Traffico pesante e aria compromessa

Il funzionamento del termovalorizzatore porterebbe con sé un flusso continuo di mezzi pesanti sulle strade locali. Conseguenza: più inquinamento, più rumore, più rischi per la sicurezza stradale. Un cambiamento che, avverte il Comune, “trasformerebbe radicalmente il volto dei centri abitati coinvolti”. Resta aperta anche la questione economica. I costi reali dell’operazione sono incerti, con il rischio concreto di un aumento delle tariffe per le famiglie.

Basi giuridiche traballanti

L’Amministrazione albanense solleva anche un profilo procedurale di peso. Il Piano su cui si fonda l’impianto è costruito su basi giuridiche ancora contestate in sede giudiziaria, presso il Tar del Lazio. Procedere senza aver risolto quei dubbi, avverte il Comune, espone l’intero sistema dei rifiuti laziale a future crisi di stabilità.

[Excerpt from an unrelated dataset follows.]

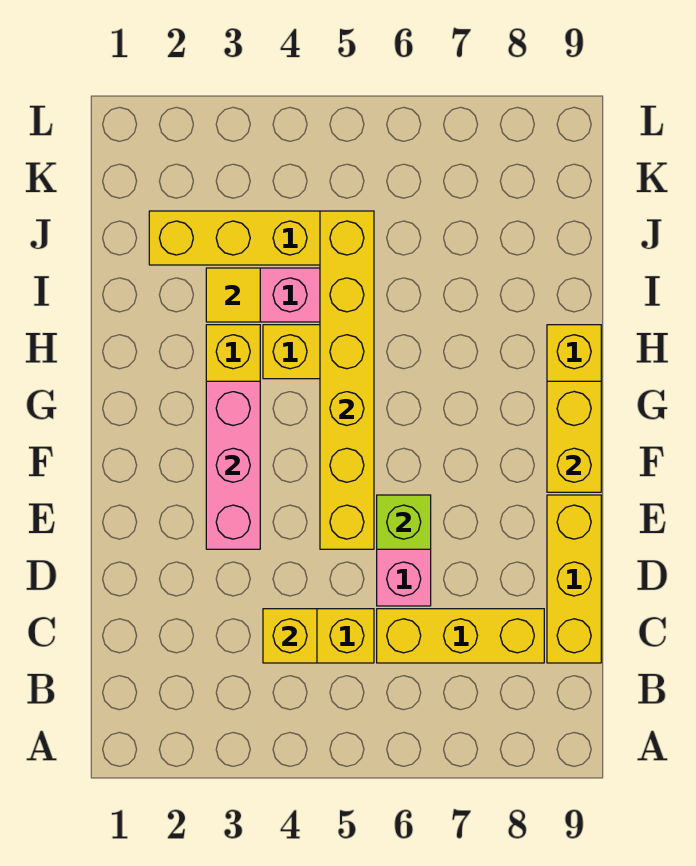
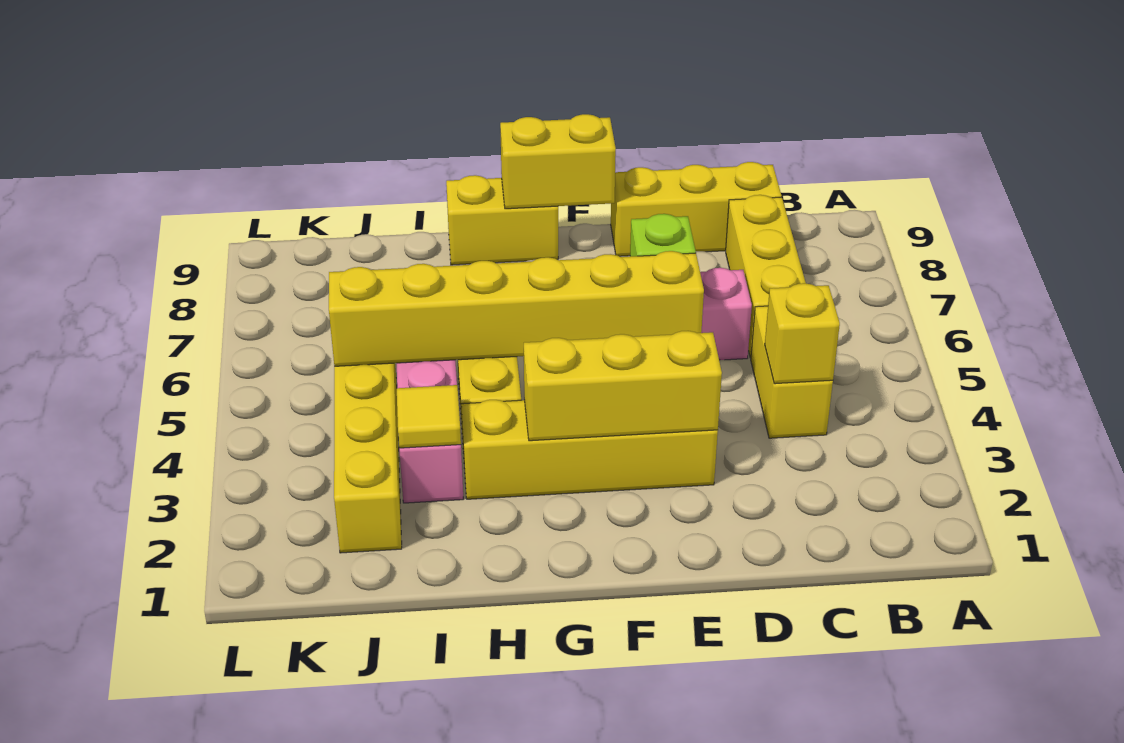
pink brick E3:G3 level 2 -> yellow brick E3:G3 level 2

Il Vaticano dimenticato: il profilo transfrontaliero

C’è un aspetto del documento che colpisce per la sua singolarità. La vicinanza con il centro vaticano Laudato Si – dedicato alle produzioni agricole biologiche – impone, secondo Albano, l’attivazione delle procedure internazionali per gli impatti transfrontalieri. Le autorità vaticane non sono state consultate. Una lacuna procedurale che, sottolinea il Comune, rischierebbe di inficiare la validità dell’intera valutazione ambientale regionale.

La richiesta: un tavolo

È necessaria una pianificazione sostenibile e trasparente, che non sia calata dall’alto come fatto fin ora da Roma Capitale, ma che garantisca un futuro sicuro e sereno per i Castelli Romani e per le nuove generazioni“. Così conclude il sindaco Ferrarini, che chiede l’apertura di un tavolo di confronto tra Regione e Comuni del bacino.